At the moment, my digital research skills basically amount to typing things into a search bar that sound related to what to I’m researching. While this is vastly more efficient than scouring through a physical library, as the introduction of the textbook makes very clear, this is surface level stuff. What I’m hoping to get out of this course is to be able to use computers to analyze large sets of data, and create something more meaningful.

While it is wonderful that a database can give you 1200 primary and secondary sources for a single subject, this turns out to be an unmanageable amount of data. Human brains are pretty slow; I typically read a page in 1-3 minutes. So when presented with the entire collective writings on a subject, I’m typically forced to quickly determine which sources seem useful, and which don’t, without having read or understood most of the results in their entirety. It strikes me that computers, which specialize in processing large and ungainly data sets, are handing off the task too early to my lethargic data processing capabilities. While this quick selection interesting works leads to much more varied and interesting sourcing (I have found genuinely helpful articles from Turkish agricultural journals), I imagine that I’m still missing out on a huge amount interesting information. My second worry is that my internal biases will lead me to never even find information that conflict with my thesis. If I want to prove a certain point, there are enough scholarly articles and primary sources available that I could likely find enough to prove my point, even if I was in fact wrong.
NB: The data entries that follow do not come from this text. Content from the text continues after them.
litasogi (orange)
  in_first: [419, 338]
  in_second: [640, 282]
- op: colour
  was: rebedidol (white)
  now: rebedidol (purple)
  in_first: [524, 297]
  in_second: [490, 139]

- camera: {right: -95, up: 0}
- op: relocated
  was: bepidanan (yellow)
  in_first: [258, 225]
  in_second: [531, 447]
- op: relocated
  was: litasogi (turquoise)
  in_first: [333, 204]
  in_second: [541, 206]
So all we need is a program that looks at everything in the field, finds what’s relevant to our topic, and breaks it down for us in a way that we can understand and manipulate it for our own needs. Unfortunately, this is where things fall apart. Despite everything we hear about “Big Data”, and how smart computers are, there is one dirty little secret. Computers suck at context. The textbook nicely explained how computers see everything in terms of yes or no, when historians deal in maybes. Humans are highly subjective, and history is a highly subjective field. We don’t have time machines, we can’t know exactly what happened. We try to reconstruct history, and then argue why we’re probably right. Something you learn from coding is that computers will do exactly what you tell them to do. You are effectively trying to parse hundreds of documents with a machine that can only say yes or no. They are incredibly finicky, and it’s actually a modern miracle that Google can give you relevant results if you even misspell your search terms. Computers aren’t magic. They can retrieve breathtaking amounts of data, but they have to be used judiciously. Tools such as word clouds can give useful insights into large bodies of works, but at the end of the process, you still have to determine what all that data means.

Perl Problems

For the uninitiated, Perl and regular expressions are forms of computer code.
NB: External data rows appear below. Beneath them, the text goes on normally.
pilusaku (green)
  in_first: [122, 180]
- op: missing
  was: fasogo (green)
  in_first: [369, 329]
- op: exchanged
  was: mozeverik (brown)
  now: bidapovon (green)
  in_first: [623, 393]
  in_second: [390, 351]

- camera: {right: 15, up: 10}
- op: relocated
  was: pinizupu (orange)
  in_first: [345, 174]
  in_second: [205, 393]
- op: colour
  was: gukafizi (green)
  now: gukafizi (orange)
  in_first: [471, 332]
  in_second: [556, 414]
To me, this is the key issue that the introduction was focusing on; how to use digital tools in an intelligent way. While digital greatly expands our capabilities, it brings a whole host of issues along with it. A primary concern of the chapter was the effect that opening up of historical authorship would have to historians. If Google doesn’t think you need a PhD to be the primary source of historical information to the average user, then why does history as a profession exist right now? The answer proposed is that in order to compete, historians will have to fully learn and embrace these new mediums. You can’t take down shoddy research, but you can be better sourced and better written, while still being prominently placed and accessible. Adopting this strategy would require historians to act more like public figures, taking advantage of various media platforms in order to better communicate with the general public. Historians of tomorrow cannot afford to take as isolated a role as they traditionally have. This process will require a fundamental reformulation of academic history, but it will be necessary, and it could be bring about a dramatic increase in historical literacy.